Forget the broad theories and abstract policies: it's people – individual men and women with an overwhelming drive to succeed – who are at the heart of innovation. People like Jean-Michel Aulas, a French entrepreneur who founded CEGID, now one of Europe's largest ITservice companies. Or David Bäckström, a Swede who spotted a health-market opening and turned Telemedicine Clinic into the largest telemedicine company in Europe.

These are high-growth entrepreneurs – a special group that, economic research suggests, are perhaps the most important creators of jobs and prosperity for an economy. They spot the market opportunities, develop the innovative products – and then go one step further: they think big. They get the financing, management teams and strategy to go global. They aren't afraid of risk.

And Europe needs more of them. That's the recommendation of a blue-ribbon panel of business, academic and policy leaders, the Science|Business Innovation Board, which has been reviewing what Europe needs to do to encourage more innovation. The board, supported by Microsoft, includes the former prime minister of Finland and the former president of the European Parliament; top executives of Spanish auto-parts maker Ficosa International, Belgian pharma company UCB, German VC firm TVM Capital, and Microsoft International; and the heads of three universities. The goal: to apply their wealth of experience in suggesting new approaches to Europe's crying need for innovation.

Certainly, the problem is urgent. With China and India rising in the global technology race, “We still don't have enough entrepreneurs,” said Janez Potocnik, the EU science and research commissioner, addressing the board at its most-recent meeting, on December 8, 2007, at ESADE Business School in Barcelona.

Economic research suggests that high-growth entrepreneurs are perhaps the most important creators of jobs and prosperity for an economy.

“We still don't have enough SMEs fulfilling their growth potentials and creating jobs,” said Potocnik. “About 60 per cent of Europeans have never considered starting their own business. Only 5 per cent of European companies created since 1980 are now in the top-1000 companies in terms of market capitalization. In the US it's 22 per cent.” For Europe, he says, the challenge is simple. “Either you want to be successful or not. You have to play globally: that's the way the world is turning.”

The care and feeding of high-growth entrepreneurs has been a topic of intense academic study recently. Sometimes called ‘gazelles,' this special breed was responsible for some 70 per cent US employment growth in the early 1990s.

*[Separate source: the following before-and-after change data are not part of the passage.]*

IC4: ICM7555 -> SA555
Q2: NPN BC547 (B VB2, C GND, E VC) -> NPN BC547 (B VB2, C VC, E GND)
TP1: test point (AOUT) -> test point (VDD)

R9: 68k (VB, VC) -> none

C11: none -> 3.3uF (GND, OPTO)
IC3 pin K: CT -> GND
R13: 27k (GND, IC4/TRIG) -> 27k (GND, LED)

But Europe has a problem. At present, according to Prof. Erkko Autio of Imperial College London – host to an earlier Innovation Board meeting – Europe has a third to half as many high-growth entrepreneurs as the US or China. That gap is economically profound. For instance, Autio calculates that if his native Finland had the same high proportion of gazelles as does more dynamic Sweden, it could generate 150,000 extra jobs over a five year-period – equivalent to 5 per cent of the adult working-age population. Significant unemployment in Finland would become a distant memory.

What's needed is a rethink of innovation policy to encourage growth companies, board members say. Coordinated action by government and industry is needed to pull emerging technologies to market faster. A lighter regulatory touch, and perhaps targeted tax incentives, are needed to help young, innovative companies grow faster. Innovation clusters, centred around strong universities and big companies, need fostering.

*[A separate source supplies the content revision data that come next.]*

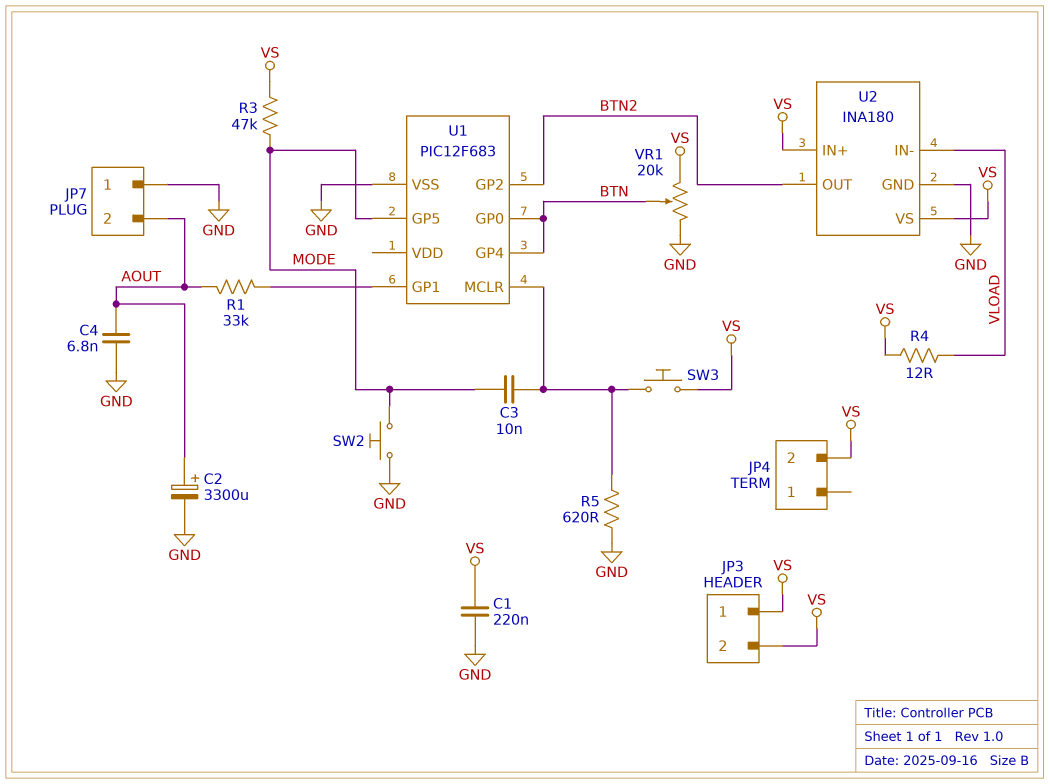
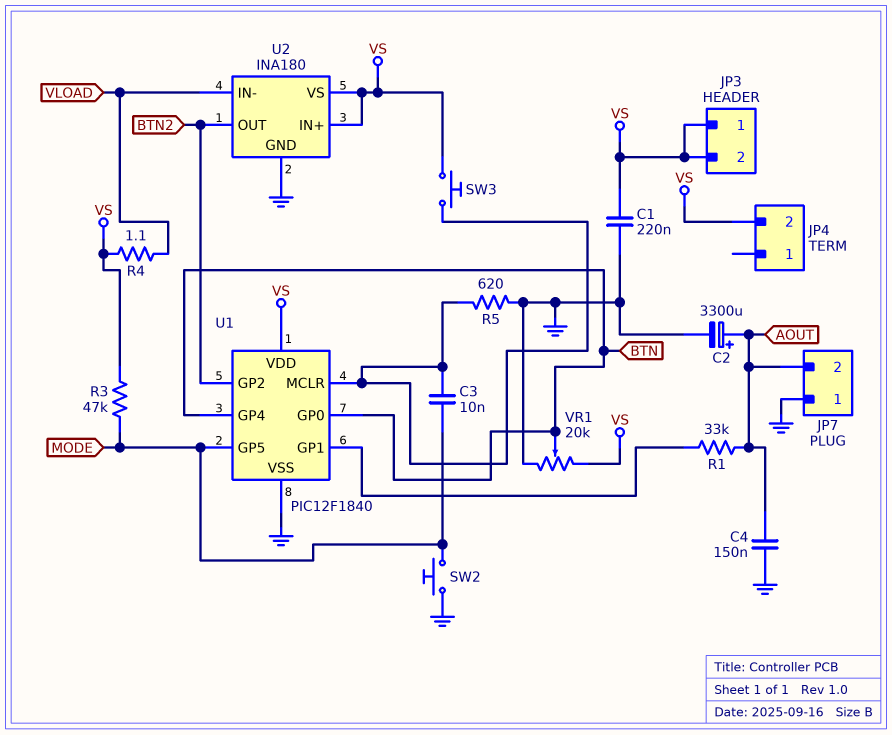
C4: 6.8nF (AOUT, GND) -> 150nF (AOUT, GND)
R4: 12 (VLOAD, VS) -> 1.1 (VLOAD, VS)
U1: PIC12F683 -> PIC12F1840
U1 pin VDD: none -> VS

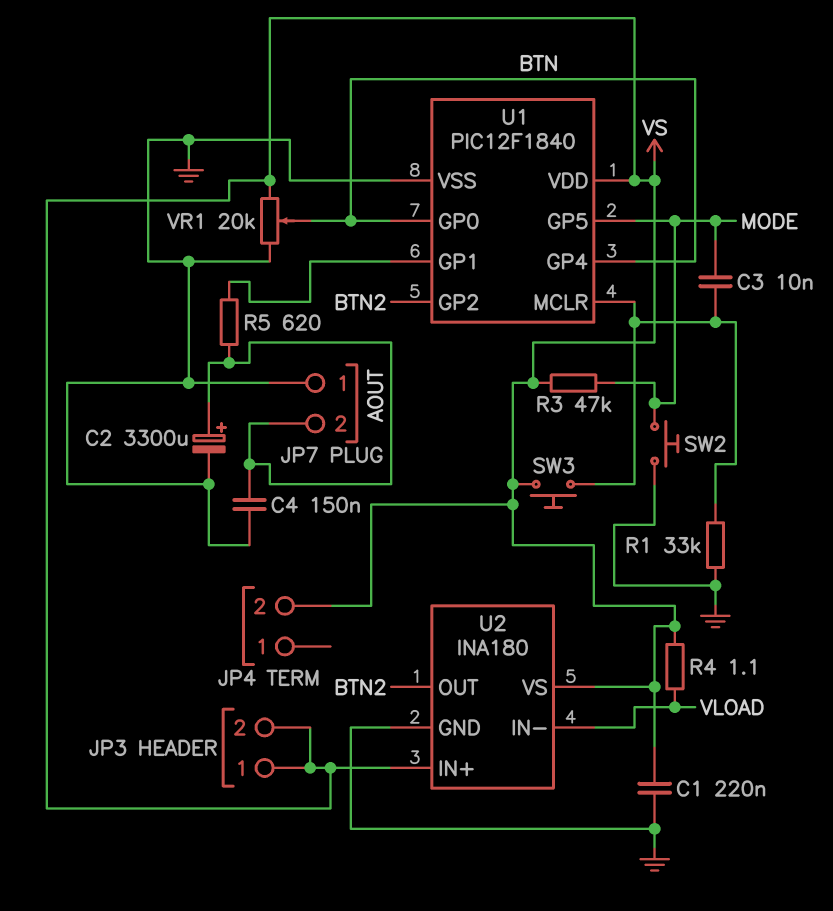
R1: 33k (AOUT, U1/GP1) -> 33k (GND, U1/MCLR)
R5: 620 (GND, U1/MCLR) -> 620 (AOUT, U1/GP1)

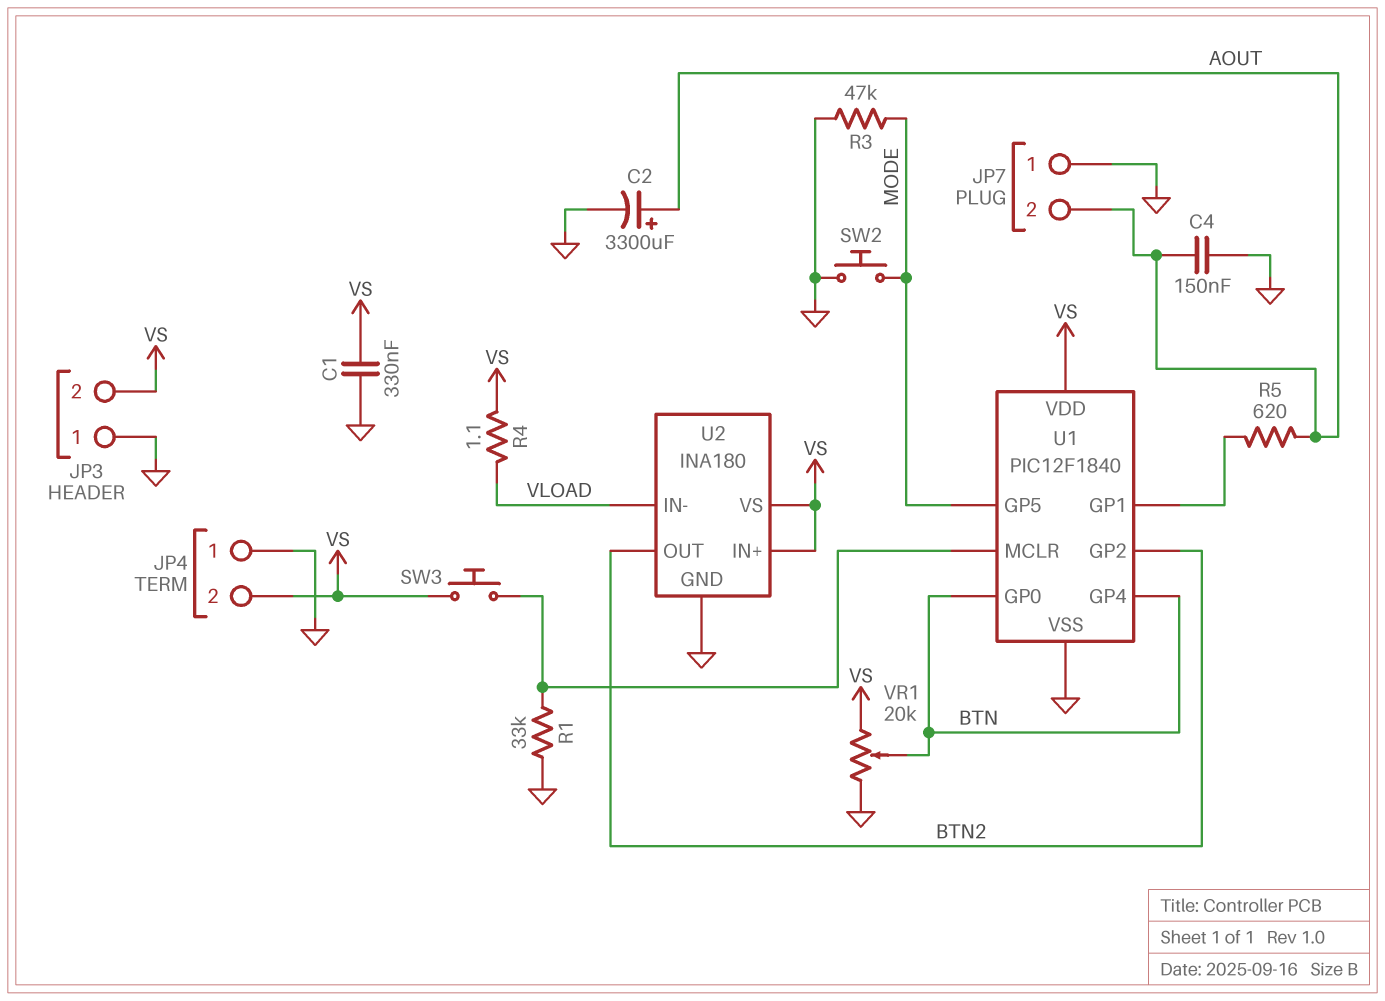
C1: 220nF (GND, VS) -> 330nF (GND, VS)
C3: 10nF (MODE, U1/MCLR) -> none
JP3 pin 1: VS -> GND
JP4 pin 1: none -> GND
R3: 47k (MODE, VS) -> 47k (GND, MODE)

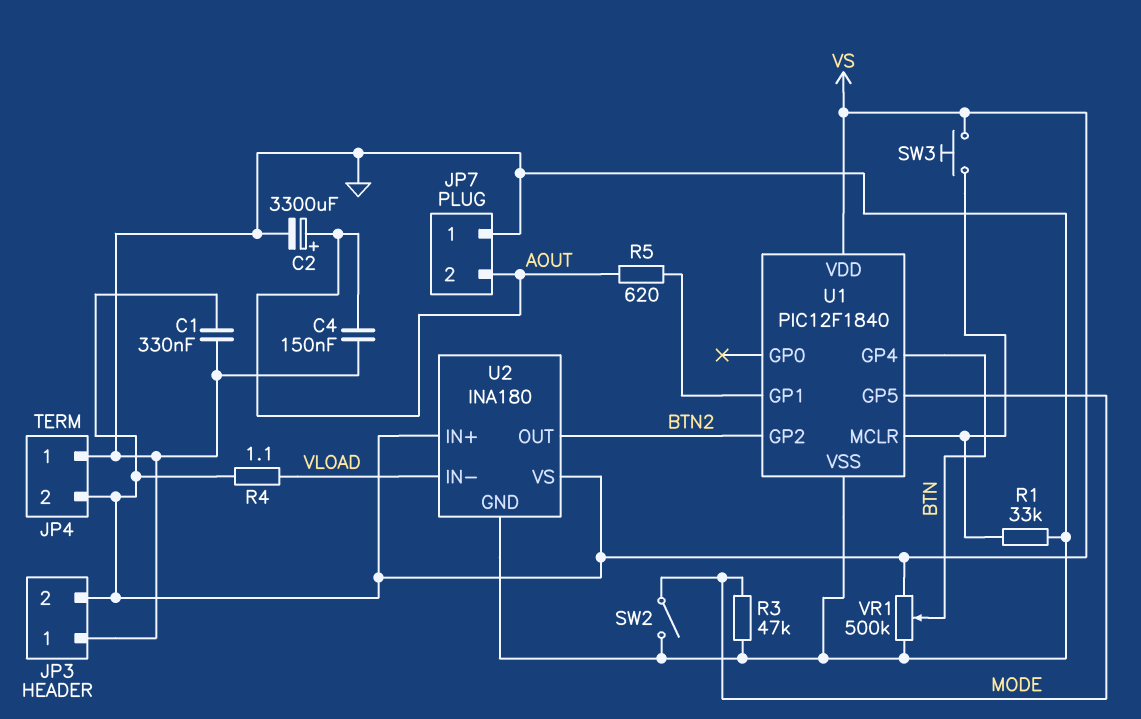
SW2: button (GND, MODE) -> switch (GND, MODE)
U1 pin GP0: BTN -> none
VR1: 20k (GND, VS, wiper BTN) -> 500k (GND, VS, wiper BTN)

Then there's money. “You need financing to go global,” says Jean-Philippe Courtois, president of Microsoft International. “There are many good, innovative companies in Europe with between €5 million and €15 million in revenue,” he says. “The biggest problem is for a company to grow beyond the first €10 million” in revenue.

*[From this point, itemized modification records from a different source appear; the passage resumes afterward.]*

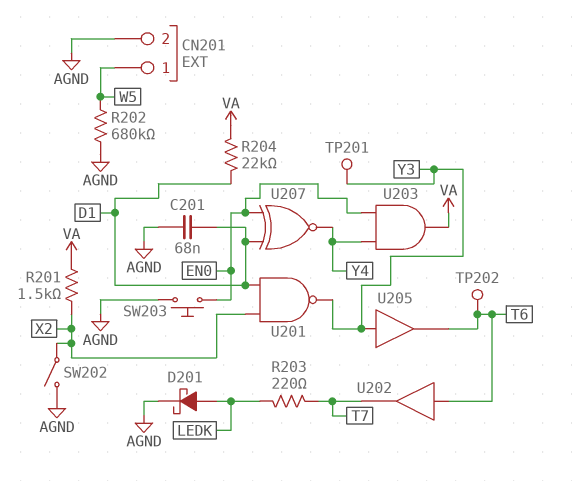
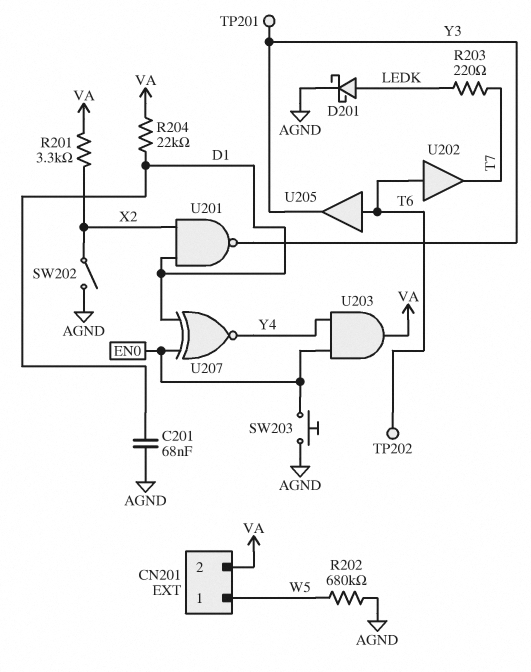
CN201 pin 2: AGND -> VA
R201: 1.5k (VA, X2) -> 3.3k (VA, X2)
U205: buffer (in Y3, out T6) -> buffer (in T6, out Y3)

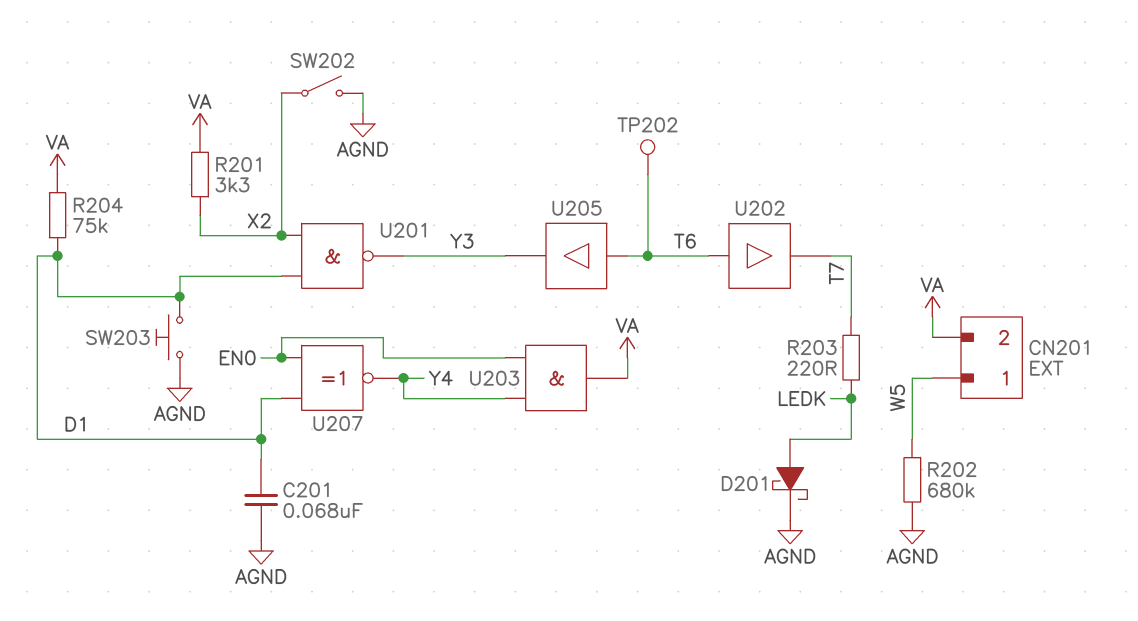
R204: 22k (D1, VA) -> 75k (D1, VA)
SW203: button (AGND, EN0) -> button (AGND, D1)
TP201: test point (Y3) -> none

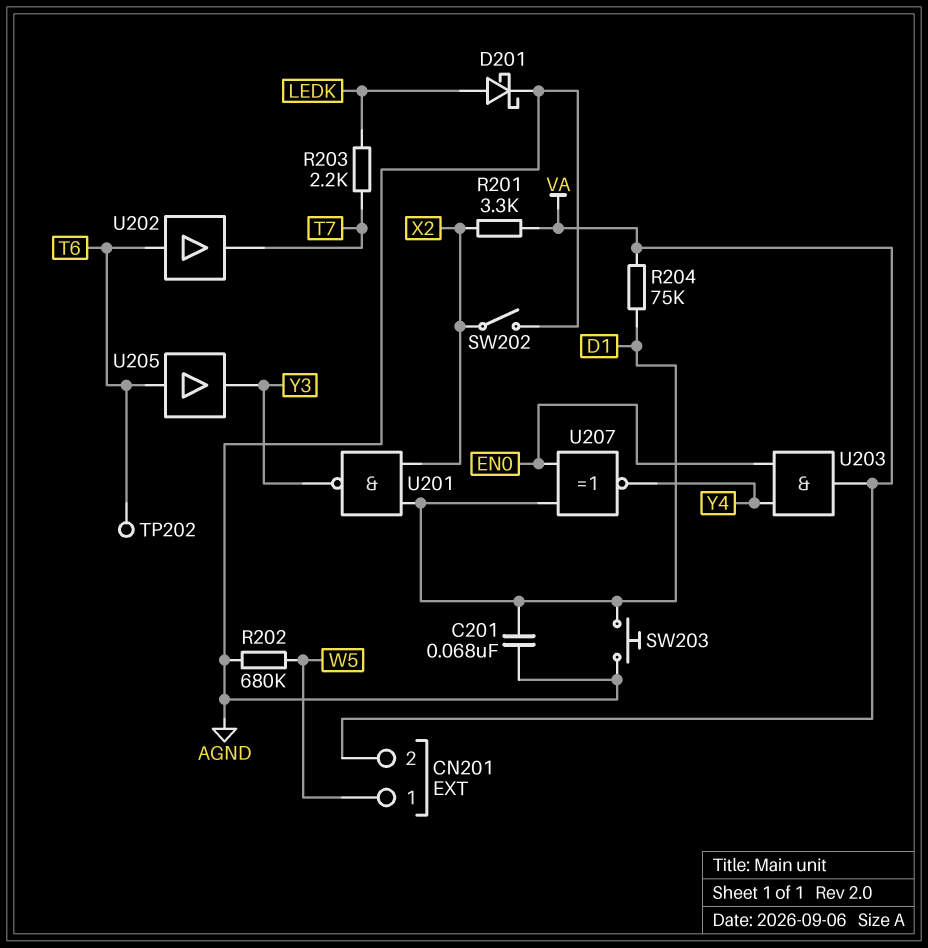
R203: 220 (LEDK, T7) -> 2.2k (LEDK, T7)

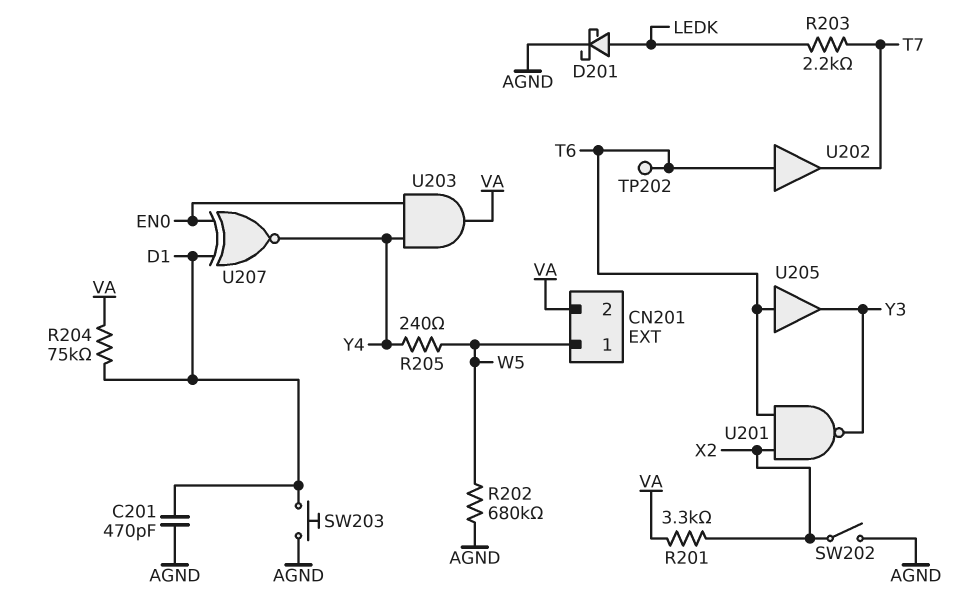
C201: 68nF (AGND, D1) -> 470pF (AGND, D1)
R205: none -> 240 (W5, Y4)
U201: NAND (in D1, in X2, out Y3) -> NAND (in T6, in X2, out Y3)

Then there's the cultural problem: “in Europe, we give too much attention to the safety net,” says Xavier Mendoza, dean of ESADE. Teaching entrepreneurship in schools, talking about it in the media, and awarding prestigious prizes for it could help change Europe's aversion to risk. A ‘noble failure' in business should be honoured, not reviled, notes Pat Cox, former president of the European Parliament.